TAMPA - While Tampa Bay Lightning fans savored sliced roast beef and washed down buffet food with beer in the St. Pete Times Forum's swanky AFS Club section, salesman David Taylor was tucked away in a corner of the arena's luxury seating area.

The Lightning spent the night defeating the Washington Capitals, 3-2, in an overtime shootout. And Taylor, who traveled to the Forum from Banner Elk in the mountains of western North Carolina, also was tending to business during the recent game.

Taylor, sales director for a North Carolina land developer, was pitching high-roller Lightning fans on buying $1-million second-homes in the mountains outside Boone, N.C. It was an unusual business arrangement for the Lightning. Usually, businesses such as banks, restaurants, beer companies and utilities cut partnership deals with the NHL team.
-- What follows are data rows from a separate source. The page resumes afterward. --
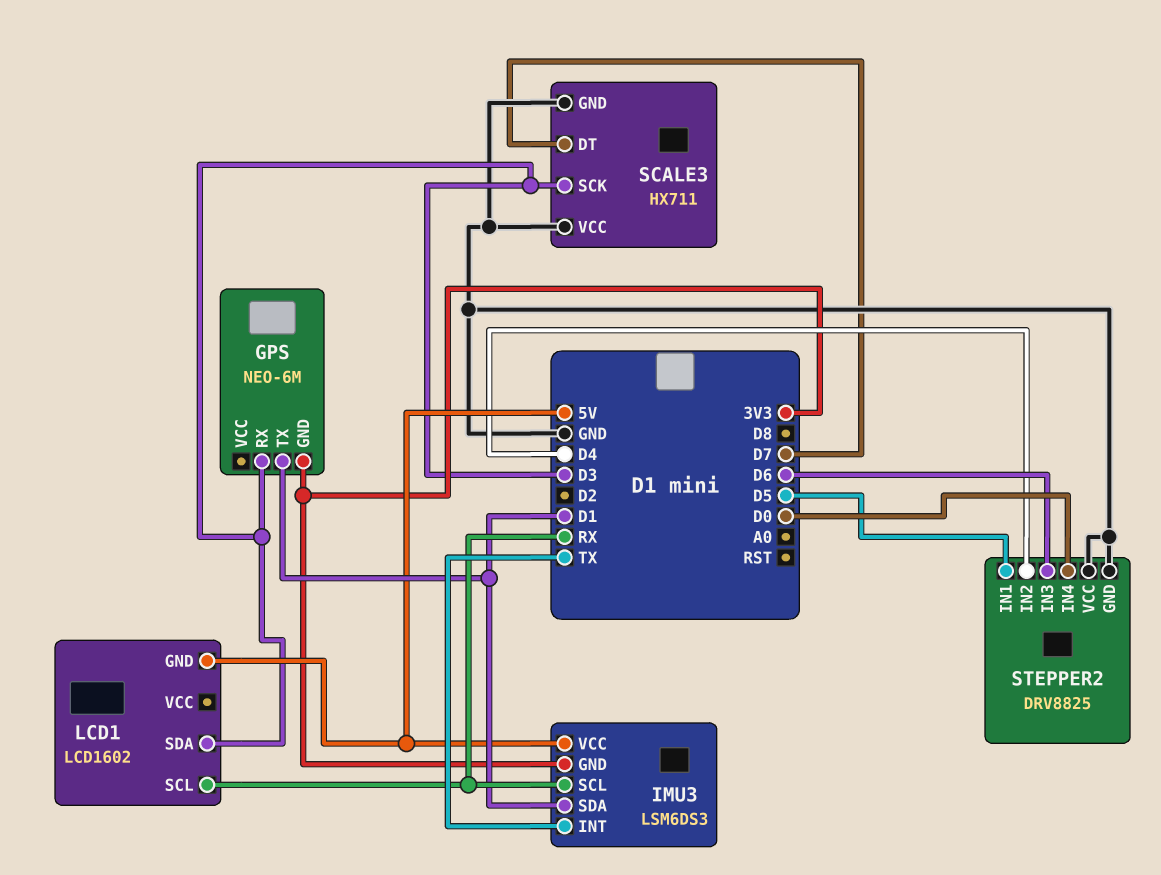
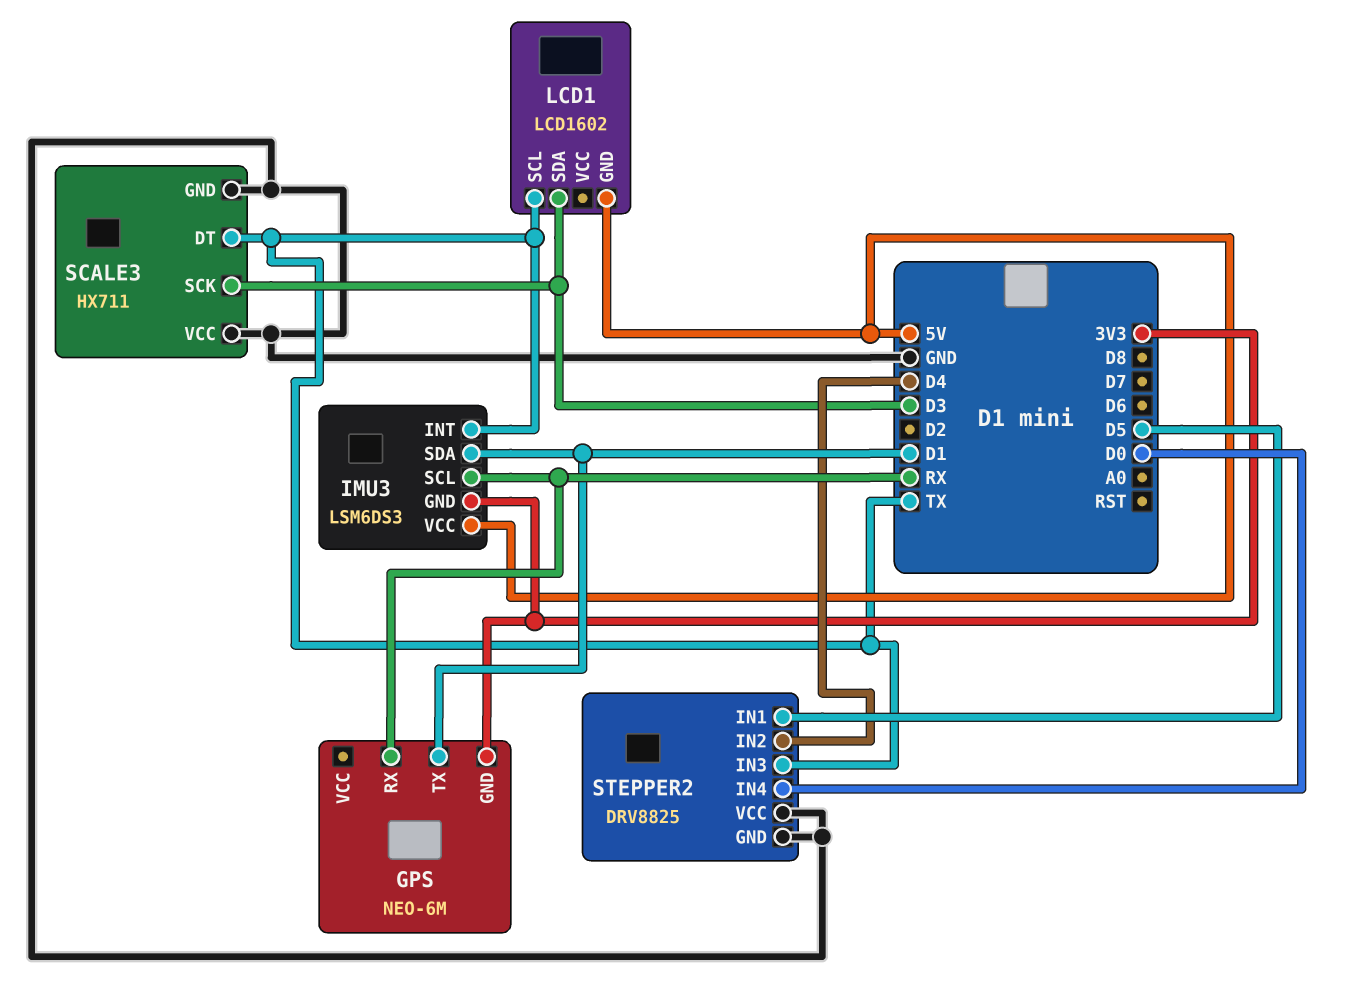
GPS pin RX: D3 -> RX
LCD1 pin SCL: RX -> TX
SCALE3 pin DT: D7 -> TX
STEPPER2 pin IN3: D6 -> TX

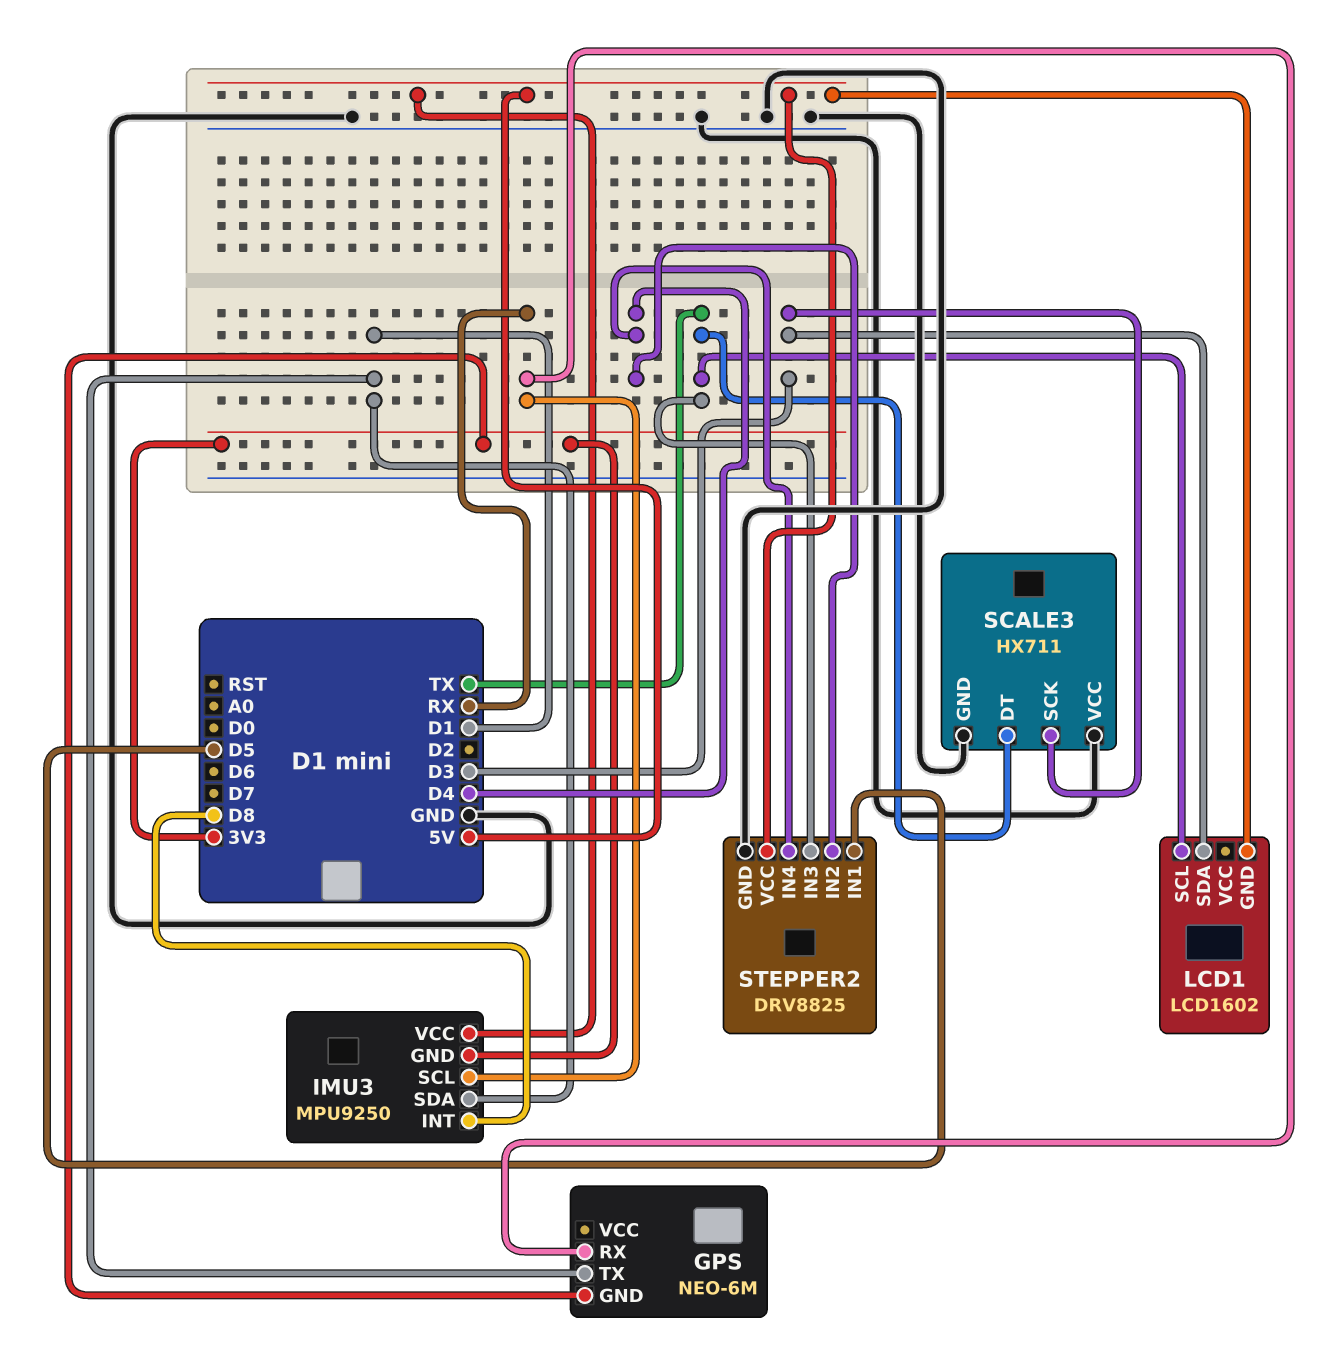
IMU3: LSM6DS3 -> MPU9250
IMU3 pin INT: TX -> D8
STEPPER2 pin IN4: D0 -> D4
STEPPER2 pin VCC: GND -> 5V

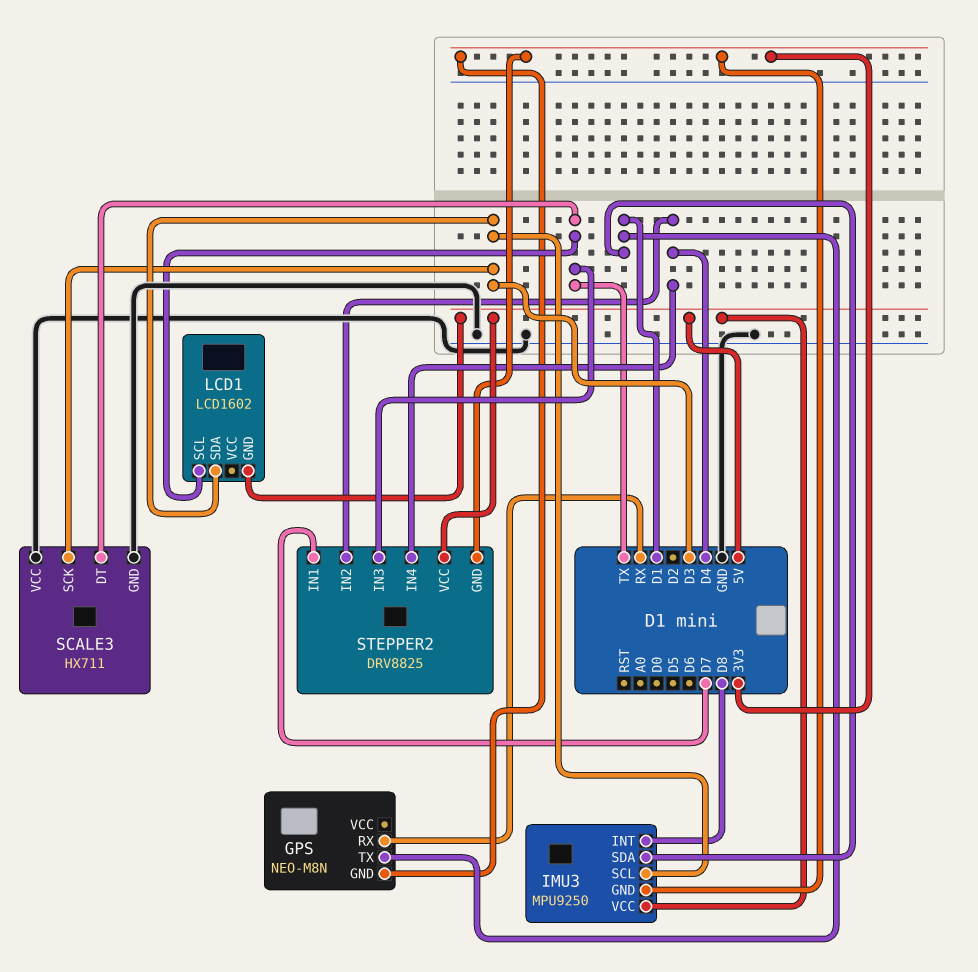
GPS: NEO-6M -> NEO-M8N
IMU3 pin SCL: RX -> D3
STEPPER2 pin GND: GND -> 3V3
STEPPER2 pin IN1: D5 -> D7

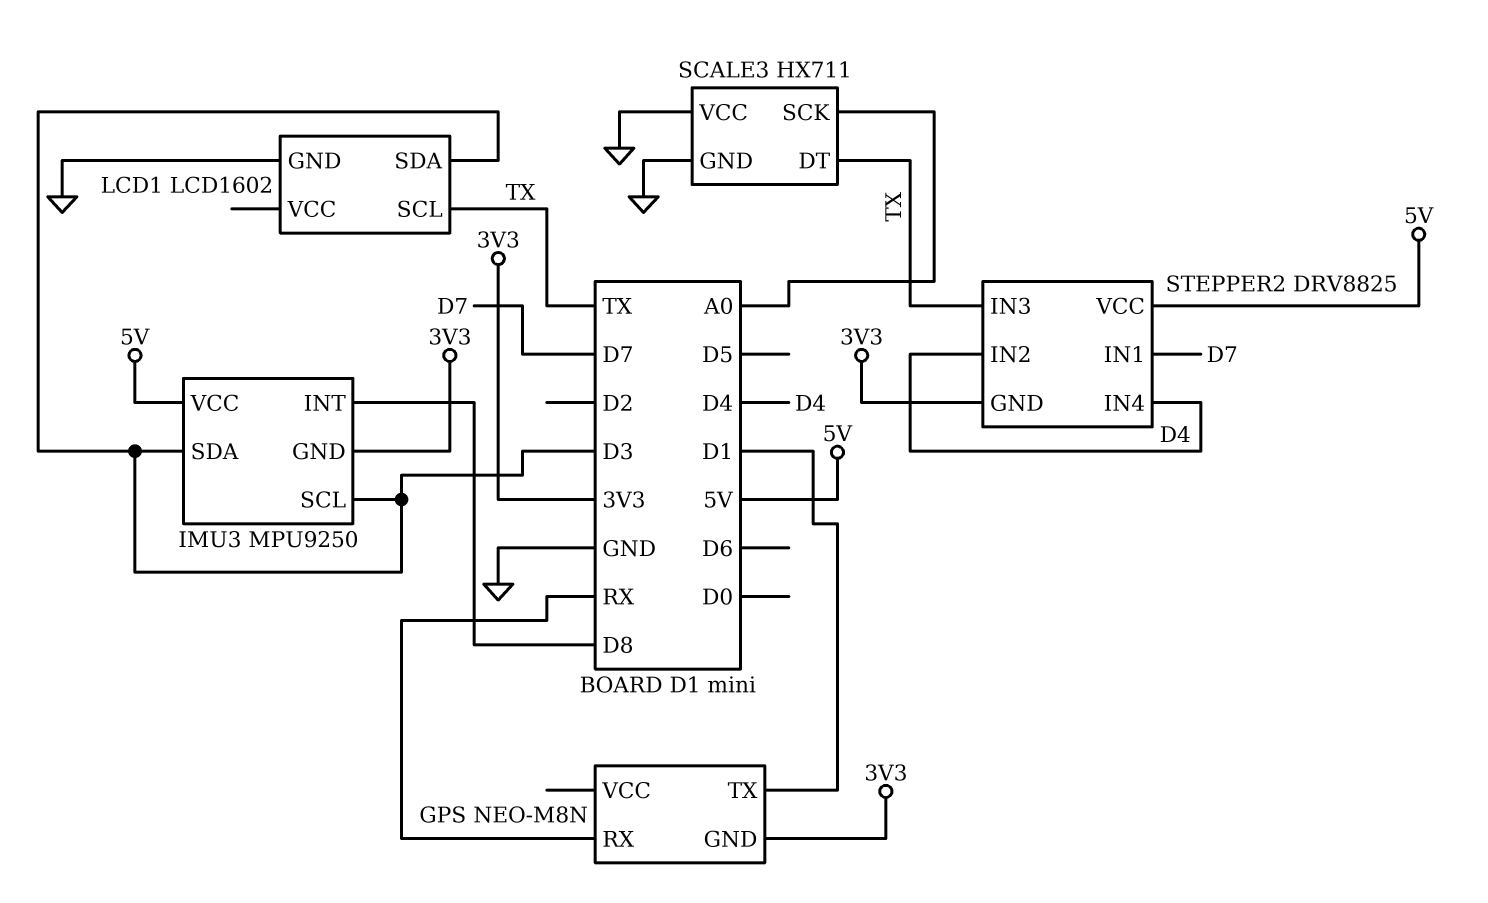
IMU3 pin SDA: D1 -> D3
LCD1 pin GND: 5V -> GND
SCALE3 pin SCK: D3 -> A0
But in this case, it was an upscale developer from North Carolina's scenic mountains looking to hook up with affluent Lightning fans in the Forum's high-end ticket district. Taylor showed a slide show of the proposed Wilderness Trail development, dispatched four attractive female workers to round up prospective Tampa Bay area buyers and even chatted with former Lightning captain Dave Andreychuk, who schmoozes with Lightning sponsors for a living.

"We wanted to partner up with the AFS Club because we're selling high-end second homes in the mountains. We knew the heavy-hitter sponsors would be in the venue," Taylor said.

Rob Keith, Lightning vice president of sponsorship sales, said the pricey AFS Club is the ideal venue to hook up high-end developers and hockey fans with deep pockets. One AFS Club season ticket costs $6,500.

Such access, however, has its price. Wilderness Trail, for instance, spent more than several thousand dollars on the deal with the Lightning, Taylor said. (The Lightning would not disclose financial details of deals with vendors). The arrangement includes the NHL team doing an e-mail blast to prospective buyers, coming up with free Lightning caps and inviting the North Carolina developer to a team golf tournament for corporate sponsors, Taylor said.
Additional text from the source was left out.